Problem to solve
Would you please restate the data exactly as it stands, apart from the pictures?

Data supplied
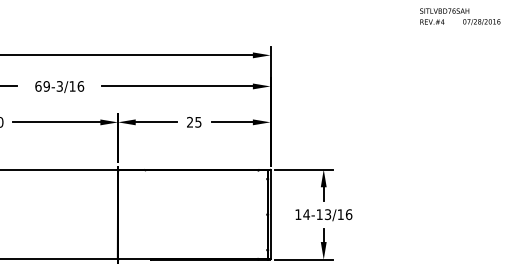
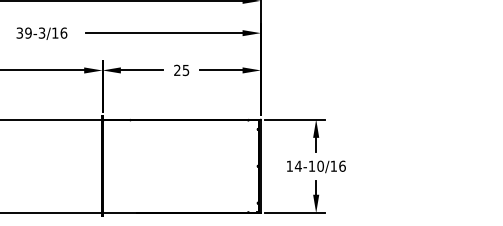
text: (38, 86) -> (19, 33), 69-3/16 -> 39-3/16
text: (327, 214) -> (320, 166), 14-13/16 -> 14-10/16

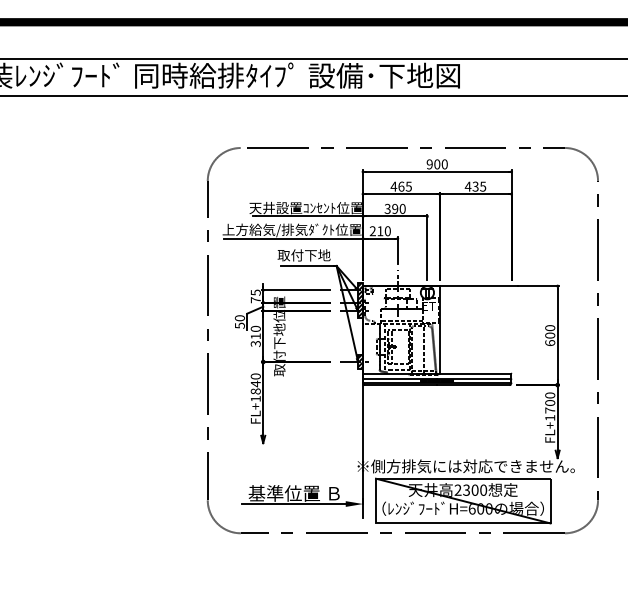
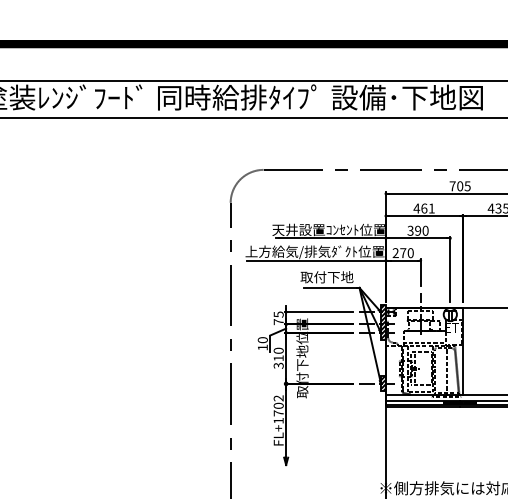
text: (436, 164) -> (459, 186), 900 -> 705
text: (408, 186) -> (431, 208), 465 -> 461
text: (380, 231) -> (403, 253), 210 -> 270
text: (239, 325) -> (262, 347), 50 -> 10
text: (255, 383) -> (278, 405), FL+1840 -> FL+1702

Response
text: (38, 86) -> (19, 33), 69-3/16 -> 39-3/16
text: (327, 214) -> (320, 166), 14-13/16 -> 14-10/16

text: (436, 164) -> (459, 186), 900 -> 705
text: (408, 186) -> (431, 208), 465 -> 461
text: (380, 231) -> (403, 253), 210 -> 270
text: (239, 325) -> (262, 347), 50 -> 10
text: (255, 383) -> (278, 405), FL+1840 -> FL+1702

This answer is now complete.